The holiest city in India, oldest continually habited city on earth, and probably the dirtiest place you will ever go, Varanasi, a city straddling the mighty Ganges is a blitz on the senses and far more intense than even the most committed guidebook will have you believe.
Depending on the time of the year you visit, will largely depend upon how you feel about Varanasi. Visit in winter and the Ganges is low meaning you can stroll along the ghats, watch cremations, cricket games, swimming, fishing and a myriad of other activities occupying the lives of locals and pilgrims.
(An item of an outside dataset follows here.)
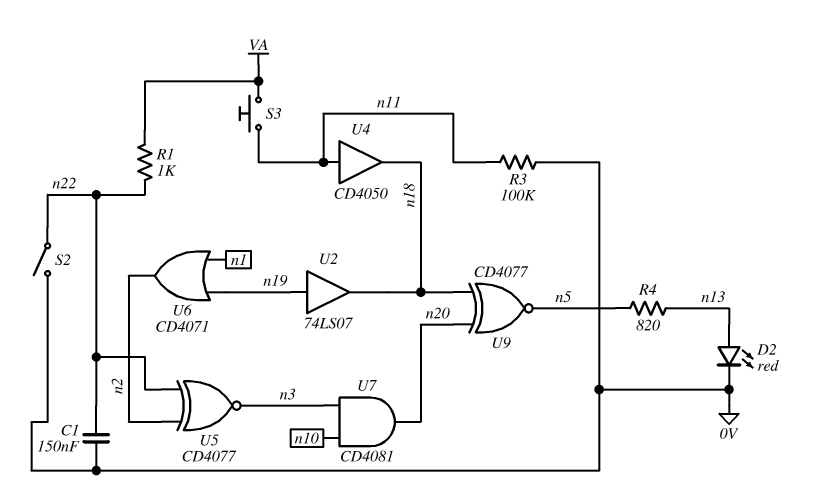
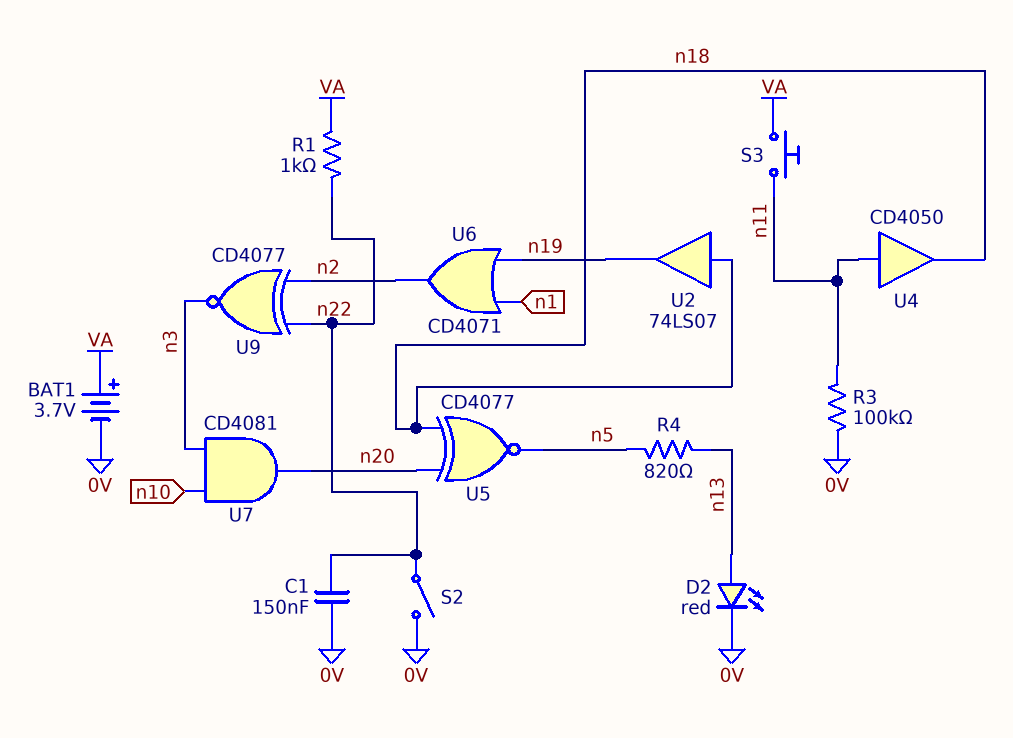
BAT1: none -> 3.7V (plus VA, minus 0V)
U2: buffer 74LS07 (in n19, out n18) -> buffer 74LS07 (in n18, out n19)
U5: XNOR CD4077 (in n2, in n22, out n3) -> XNOR CD4077 (in n18, in n20, out n5)
U9: XNOR CD4077 (in n18, in n20, out n5) -> XNOR CD4077 (in n2, in n22, out n3)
Visit during summer/monsoon and the Ganges will be of epic proportions flooding the ghats and making a visit worthwhile, but less rich.
People come to Varanasi to bathe in the Ganges which washes away a lifetime of sins, I have it on good authority that in fact it is heavily polluted and sceptic in many places. People also come to Varanasi to die and then be cremated on Ghats on the banks of the Ganges. Watching someone you never knew have their existence removed from earth by means of fire, it’s odd. Almost obtrusive. Taking photographs is disrespectful and a quick way to escalate an otherwise peaceful situation.
Varanasi is a city you will either loathe, or love. Dividing of opinion, the length of your stay will also likely sway your judgement. The best of Varanasi is located within the old city which is a labyrinth of alleyways populated by pilgrims, lots of pilgrims, cows and faeces. If you are a germaphobe give this place a miss, brutal temperatures ensure you are covered in sweat and both animals and humans empty their bowels in the tiny, stone lined alleyways. Though traffic is banned from the old city you can still expect to see people whizzing around on their scooters and causing chaos. Cyclists also attempt to meander the maze, few have bells or any way to warn you of their imminence. You can most certainly overstay in the city. Tolerance very quickly becomes frustration, 3 days for me is enough.
The old city is a collection of ghats, temples and an amazing place in which to watch self sufficiency. Tools, machines and methods of craftsmanship all but forgotten are still in use. Homestay’s with local families abound and are amongst some of the cheapest in India, 1000INR will bag you a double AC room. Bed only in a dorm is around 250INR.
The best of Varanasi is seen on foot. We walked through the streets to Assi Ghat, which is the furthest south of the old city ghats, grabbed lunch at the fabulous Aum cafe, then meandered our way along the ghats back to Vishwanath temple. We took a boat ride, these can be got for 50INR per person in a shared boat, or around 300INR for the whole boat for 30 minutes. There are innumerable shrines, temples and places worthy of a visit. Vishwanath is the highlight, tourists can avoid the queue (some pilgrims queue for up to 48hrs), and head straight to gate 2. No bags, or electronics are allowed. Register your passport at the police desk just inside and enter the temple. Foreigners are not allowed inside the actual gold domed temple. Less for the beauty, but more for the significance of this temple built in 1776 and dedicated to Vishveswara-Shiva, lord of the universe. It is apparently plated with 800kg of gold. Hence the large number of security forces in the area.
Keeping kids clean in Varanasi is an endless, somewhat impossible task. We opted for trousers, copious use of hand wash and carried a bar of soap for temple visits so we could wash our feet. In hindsight I wish we had put our boots on, but the mercury was nudging at 40C and we were already sweltered.
Leaving Varanasi is painless as the city is well connected by rail. At the station look for a large brown, inconspicuous looking door on the left hand side as you walk into the main hall. Buy tickets, or relax in the large lounge waiting for your train. Somewhat unbelievably there are also showers available for use.